Figure 7. Synectin knockdown inhibits PDGF-stimulated migration and proliferation of HSC.

(A) Ingenuity Pathway Analysis (IPA) of cellular function demonstrated a reduction in genes associated with cellular movement and proliferation in synectin-knockdown hHSC. (B and C) shRNA-mediated synectin knockdown in LX2 reduced migration as observed by scratch assay (B), and proliferation as measured by MTS assay in response to PDGF (C), n = 3. For B, 3 images were obtained from each scratch, n = 3. (D) Synectin expression was knocked down by shRNA (versus control shRNA) and migration assessed using a Boyden chamber in the presence of multiple PDGF ligands, n = 3, magnification, 10x. The number of cells per field was quantified and is displayed in the adjacent graph. All data are expressed as mean ± SEM of at least 3 independent experiments. One-way ANOVA with Bonferroni’s multiple comparison test was used to analyze groups for statistical significance (*P < 0.05,**P < 0.001, ***P < 0.0001).
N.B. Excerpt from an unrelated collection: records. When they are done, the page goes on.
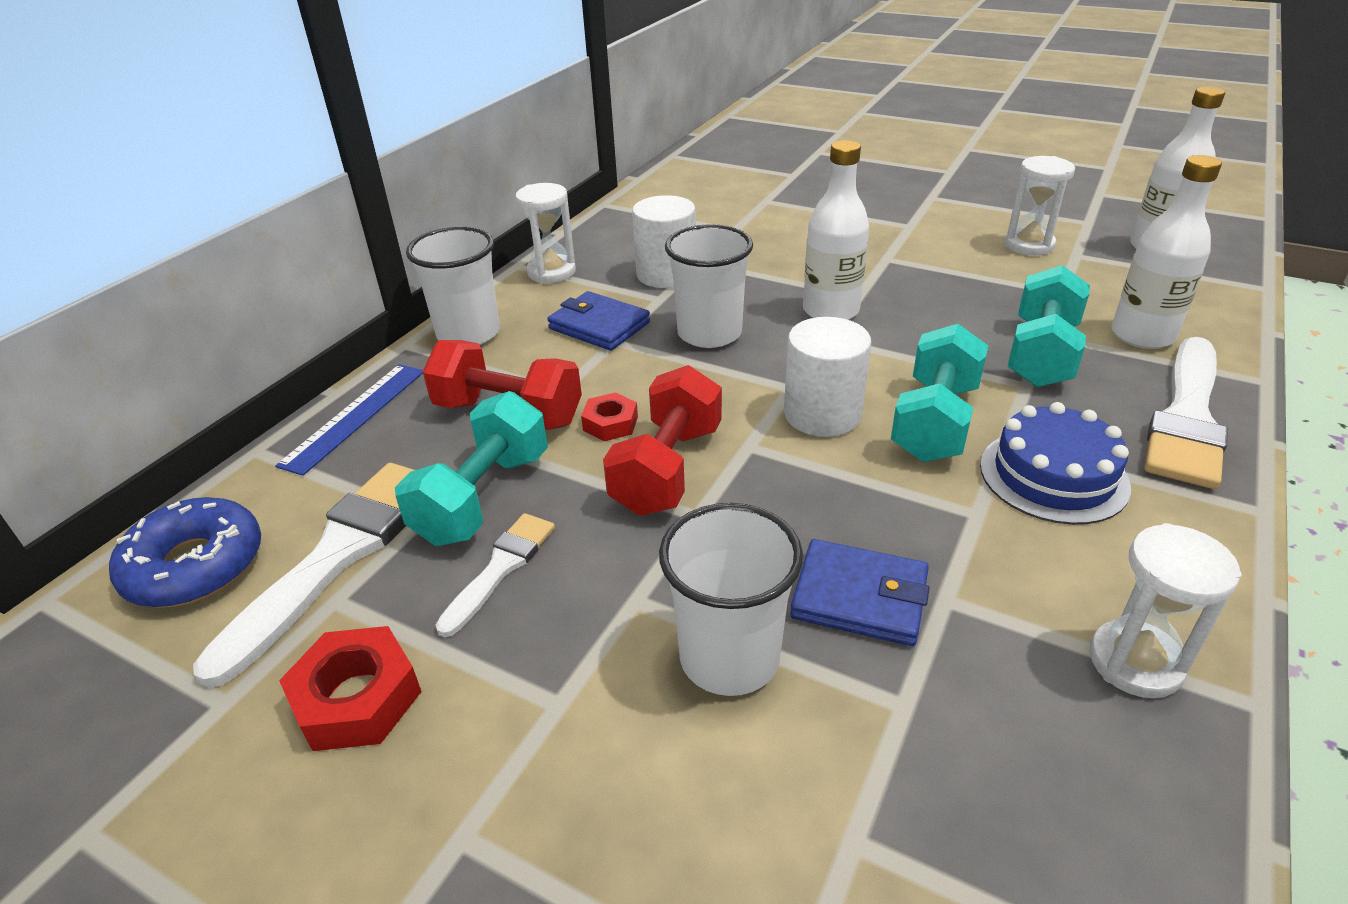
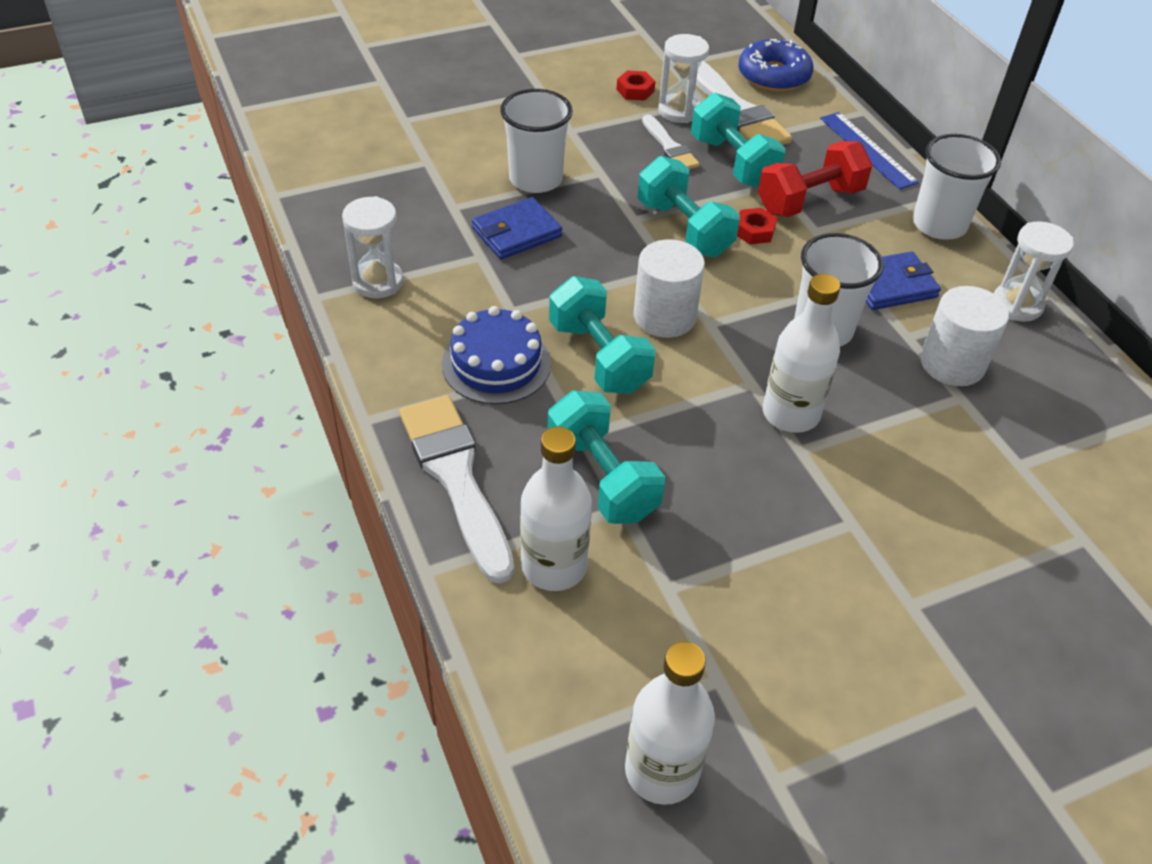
camera: 125 degrees right, 10 degrees up
(357, 698) = (635, 90): red nut -> red nut, size x0.63
(667, 469) = (684, 229): red dumbbell -> turquoise dumbbell
(1029, 245) = (775, 661): white hourglass -> white hourglass (679, 111)

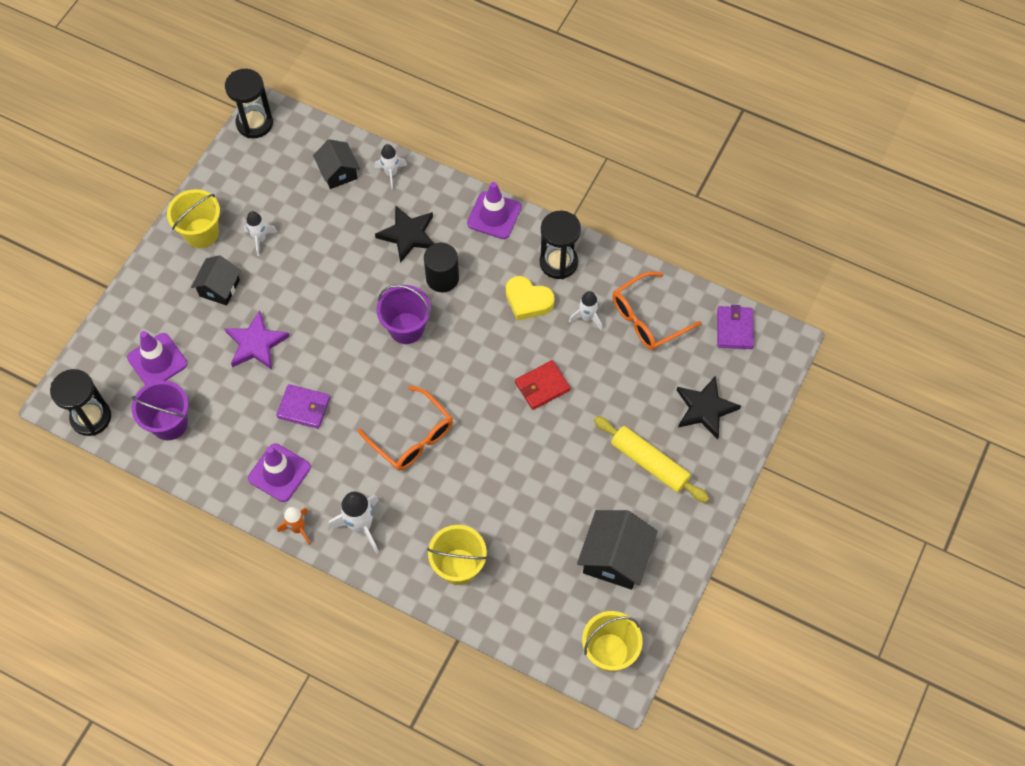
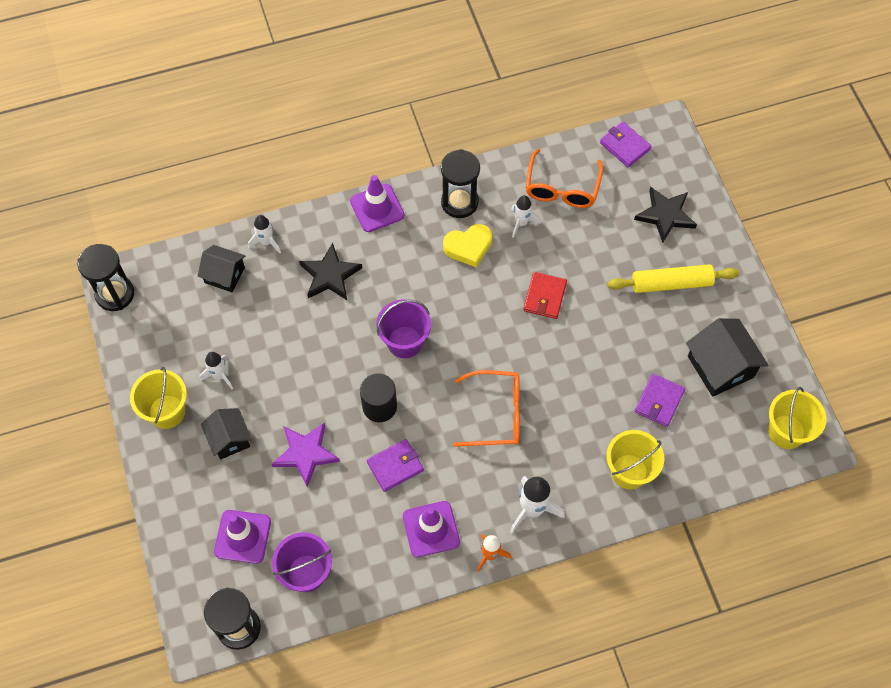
camera: 45 degrees left, 0 degrees up
(442, 278) = (390, 284): black cylinder -> black cylinder (379, 406)
(539, 539) = (659, 401): none -> purple wallet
Figure 8. Synectin is upregulated in murine pulmonary fibrosis, human pulmonary fibrosis, and human cirrhosis.

(A) mRNA was harvested from murine lungs treated with bleomycin to induce fibrosis or a vehicle control. qPCR was performed to analyze mRNA expression of synectin, PDGFR-β, or α-SMA. We observed increased synectin, PDGFR-β, and α-SMA mRNA in the bleomycin exposed samples, n = 3. (B) Pulmonary fibroblasts were isolated from patients diagnosed with Idiopathic Pulmonary Fibrosis. mRNA was harvested from these fibroblasts and analyzed by qPCR for synectin expression. qPCR revealed a statistically significant increase in synectin mRNA levels compared with control samples, n = 4. Tissue was obtained from patients with liver cirrhosis or matched controls. mRNA and cell lysates were isolated from these samples and analyzed by qPCR (C) or Western blot (D, samples were run on the same gel but were noncontiguous). Both Synectin and α-SMA were increased at the mRNA and protein level in cirrhotic patients compared with controls. (Control, n = 5; cirrhosis, n = 6 for qPCR. Control, n = 8; cirrhosis, n = 5 for Western blot.) (E) Proposed mechanism of synectin regulation of the PDGFR-α and -β isoforms is shown in the illustration. Data are expressed as mean ± SEM. Student’s unpaired t test was used to analyze the differences between groups for statistical significance (*P < 0.05, **P < 0.001, ***P < 0.0001).